Post-Nuptial Citizenship

“I AM a native American. My wife and children are Irish citizens – the kids were born here, but got their Irish passports through their mother. I would like to become an Irish citizen, but was unaware that it is no longer possible for a spouse to do so while living in the U.S. Is the information I received correct? If so, are there any loopholes that could be used so I could receive citizenship? We had filled out papers a while back, but never pursued my case completely.”

THE laws regarding the transmission of Irish citizenship through marriage changed significantly last November. People such as yourself used to be able to apply for Irish citizenship at an Irish consular post through a post-nuptial declaration that did not require a period of residency in Ireland.

Now, however, such declarations are no longer valid, and all Irish citizenship claims based on marriage must be applied for via the Irish Department of Justice in Ireland. Significantly, all such claims now require a lengthy period of residency in Ireland – three out of the previous five years – in order to be successful.

The information you received is correct. And there are definitely no loopholes that may help. The Irish Embassy in Washington, D.C. and its consular posts throughout the country put the word out about the changes in post-nuptial citizenship at least two years before they took effect, and urged all those who wanted to take advantage of current law at that time to do so as soon as possible.

The embassy’s website at www.irelandemb.org was continually updated about these facts, and ads about the upcoming regulations were also taken in the Irish newspapers, including the Irish Voice.
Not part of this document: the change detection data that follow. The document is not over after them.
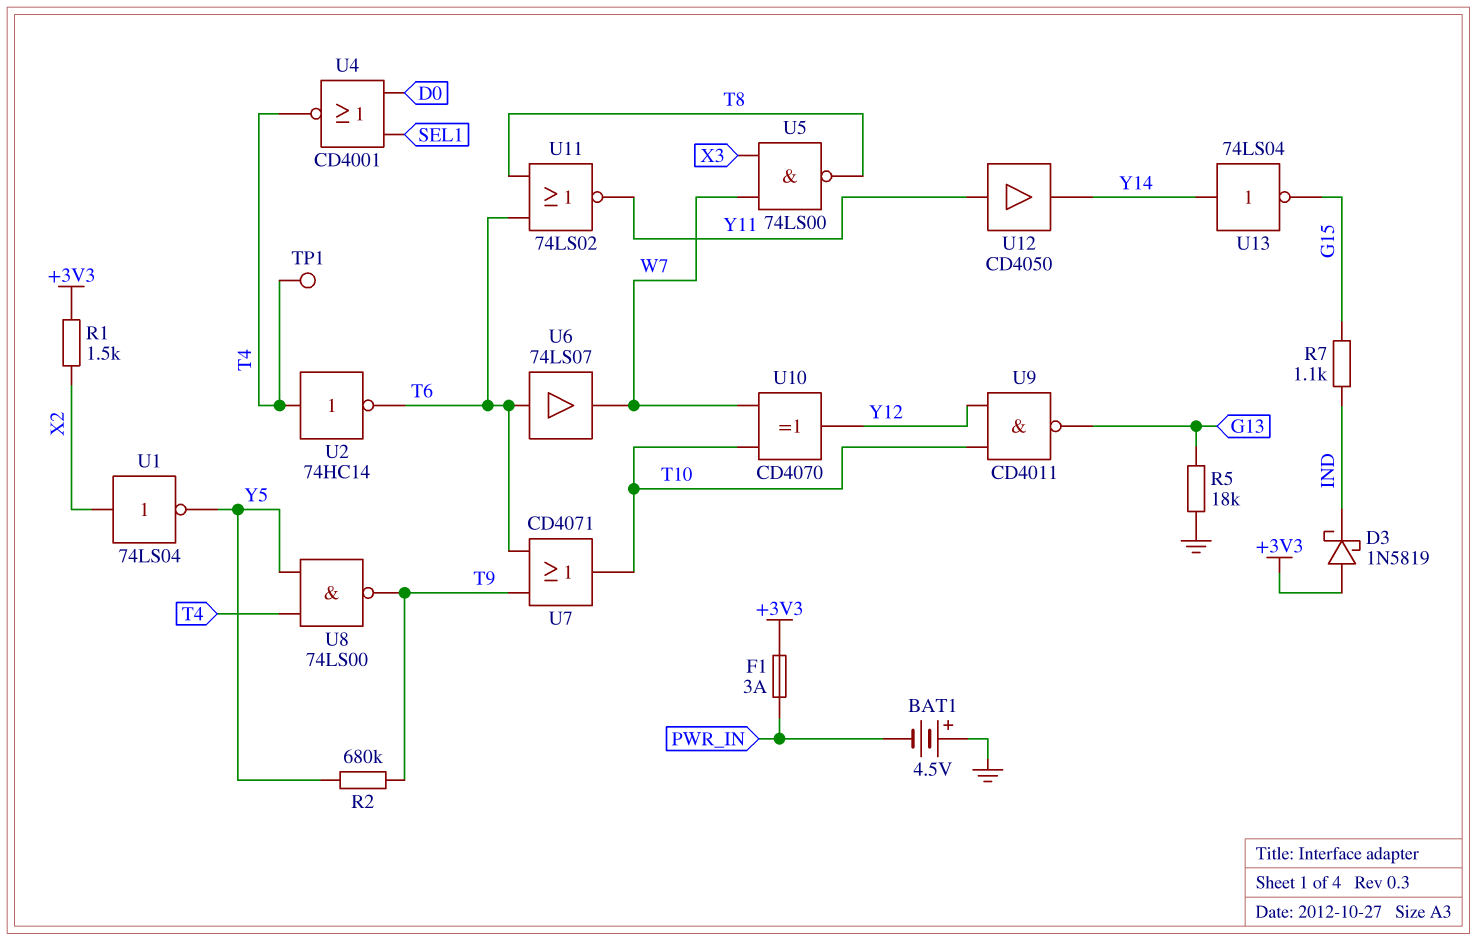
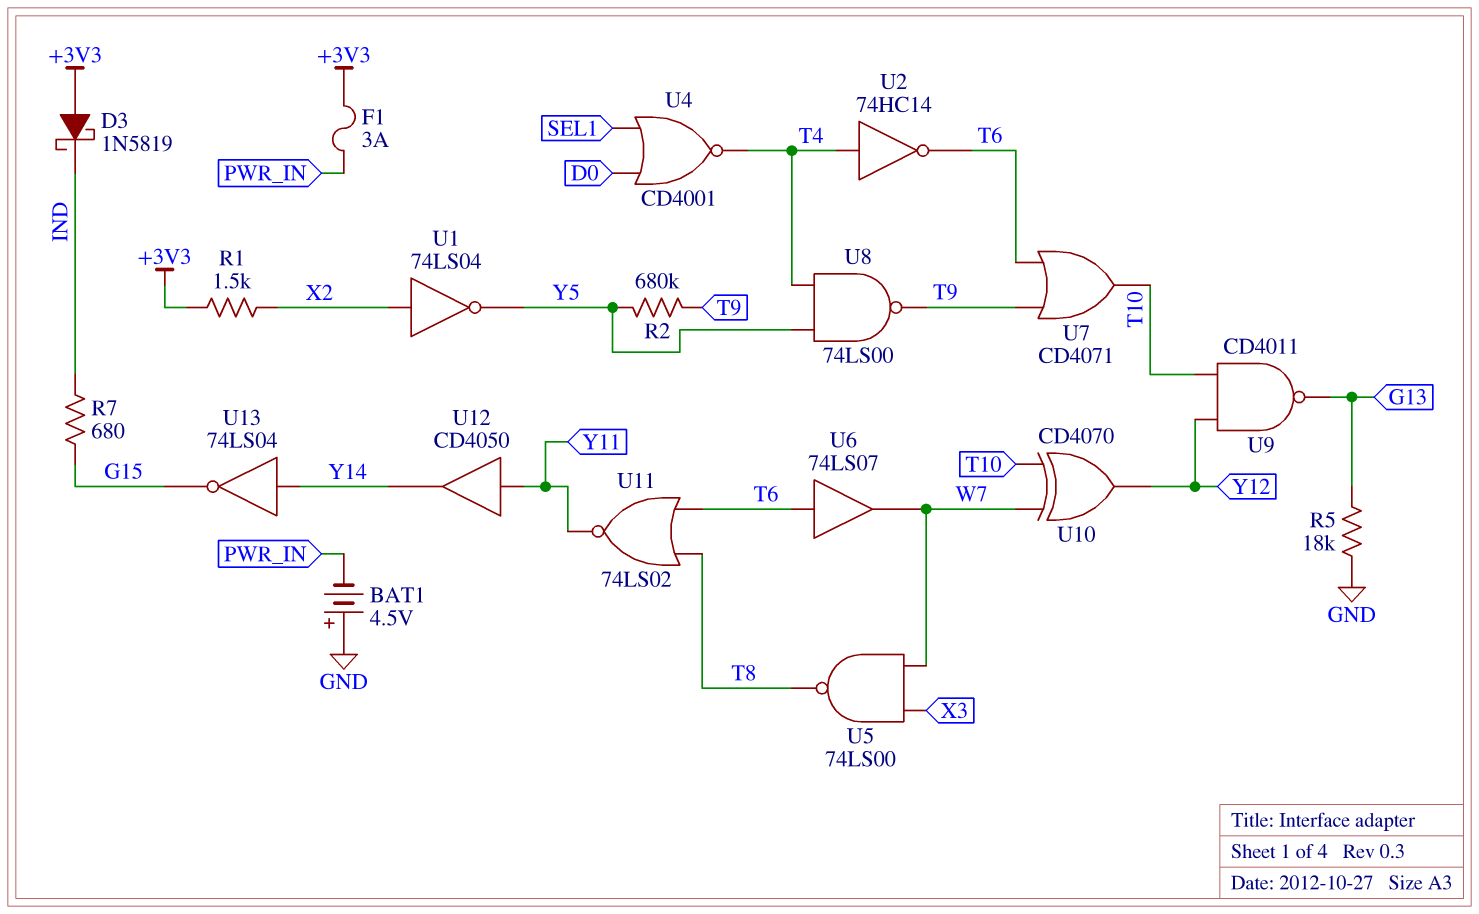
R7: 1.1k (G15, IND) -> 680 (G15, IND)
TP1: test point (T4) -> none

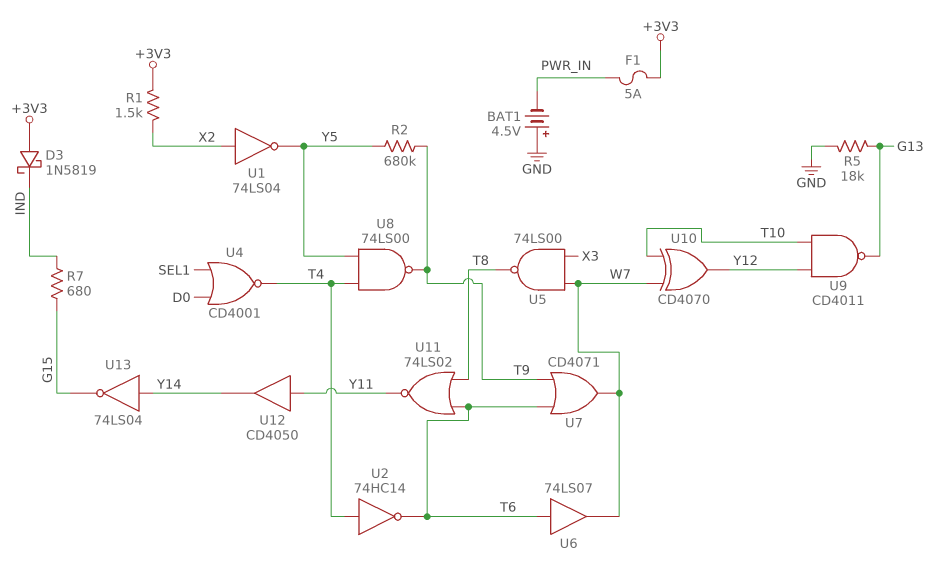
F1: 3A (+3V3, PWR_IN) -> 5A (+3V3, PWR_IN)
U7: OR CD4071 (in T6, in T9, out T10) -> OR CD4071 (in T6, in T9, out W7)

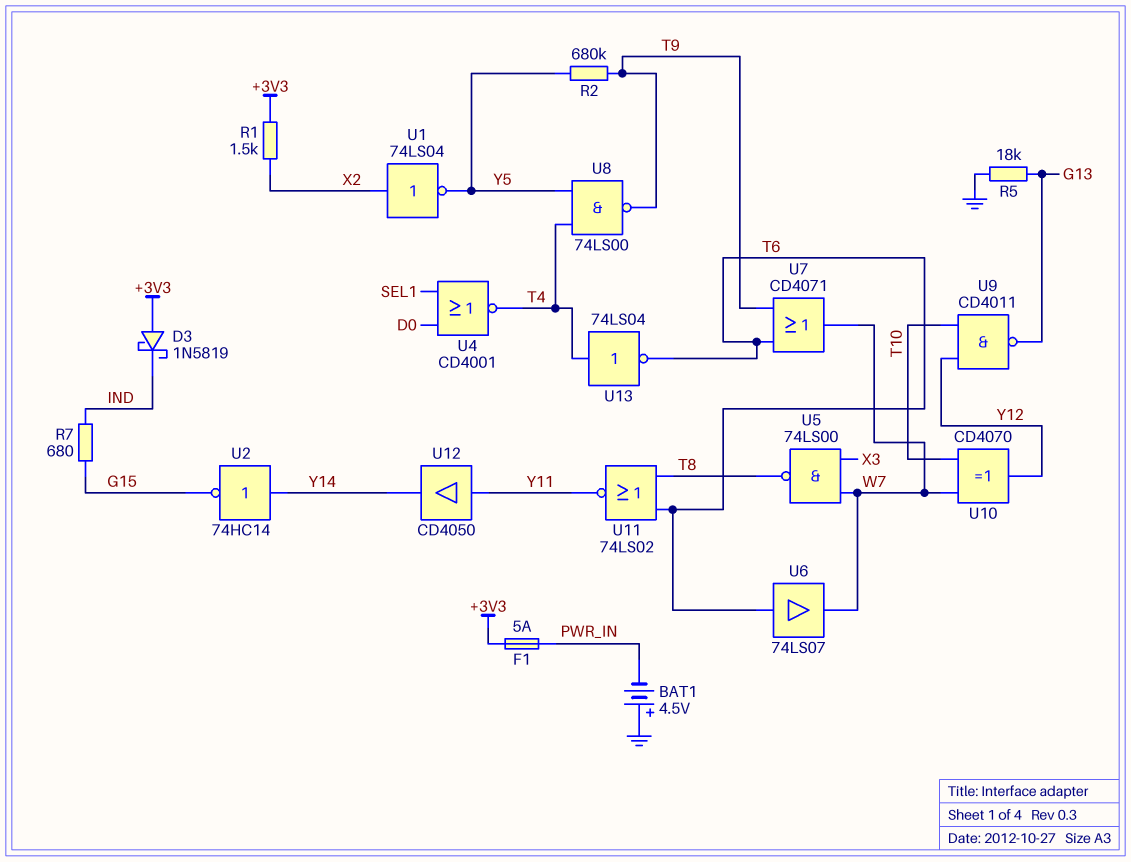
U2: NOT 74HC14 (in T4, out T6) -> NOT 74HC14 (in Y14, out G15)
U13: NOT 74LS04 (in Y14, out G15) -> NOT 74LS04 (in T4, out T6)

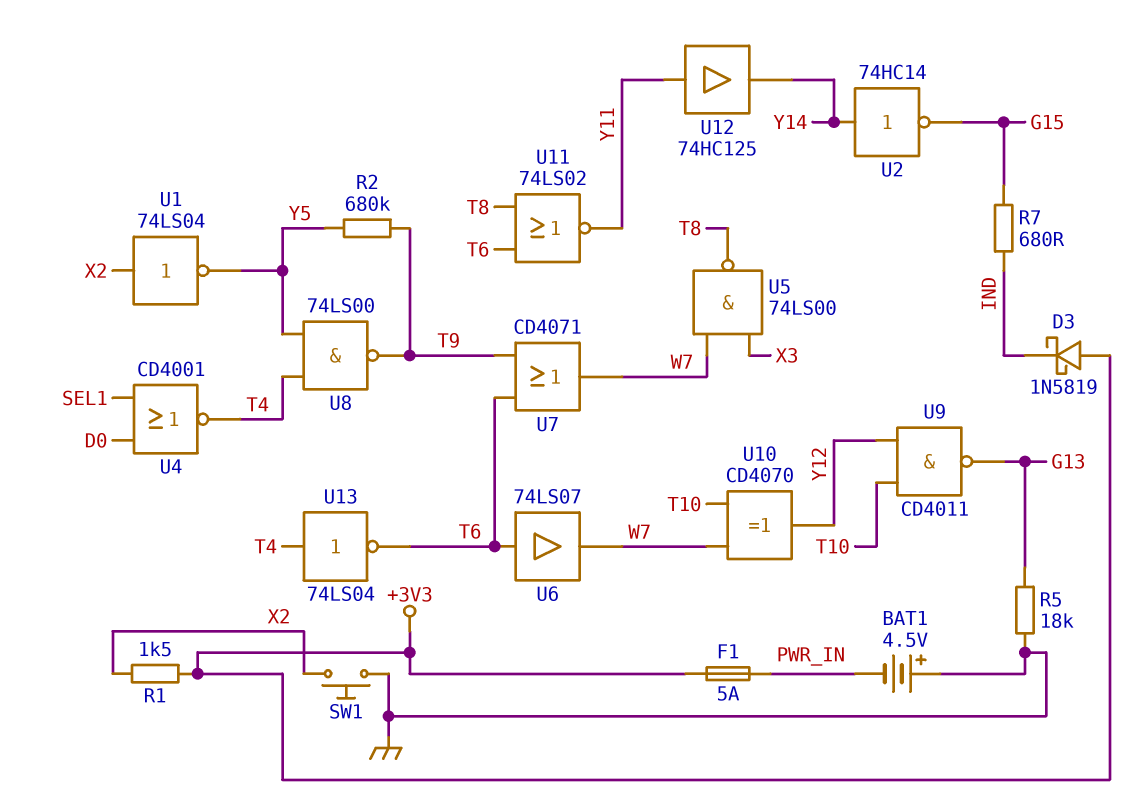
SW1: none -> button (GND, X2)
U12: buffer CD4050 (in Y11, out Y14) -> buffer 74HC125 (in Y11, out Y14)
Your only option to pursue citizenship now would be to relocate to Ireland.

 

H-1B Cap Filled

DO U.S. businesses really need access to more temporary work visas to import talent from abroad? Here’s more evidence that suggests they do.

Last week, the U.S. Citizenship and Immigration Service (USCIS) announced that the annual 65,000 H-1B visa cap for fiscal year 2007, which begins on October 1, 2006, has already been filled. The cap was reached less than two months after the FY 2007 application period began in April of this year.

The H-1B visa is a skilled temporary work visa that requires holders to possess a college degree. They are typically used for professionals such as engineers and computer programmers, and allow the holder to work in the U.S. for a sponsoring U.S. employer for up to six years for prevailing wages. Implementation of the H-1B program also requires that American workers are not adversely impacted by the hiring of foreign employees.

Employers hoping to avail of the obviously popular H-1B program will now have to wait until next April 1 to file applications for eligible foreign workers who may avail of FY 2008’s numbers. It’s a long time away for those who need skilled foreign workers.

The one issue that House and Senate members can agree upon when it comes to immigration reform is an increase in the annual H-1B cap. The Senate bill that passed last month proposes a new 115,000 year limit; the House bill, the polar opposite of the Senate’s in that it does not provide for comprehensive immigration reform, also sets a new 115,000 cap.

It seems relatively safe to say that, eventually, the H-1B program will be bolstered by lawmakers – a fact that many U.S. employers will undoubtedly applaud.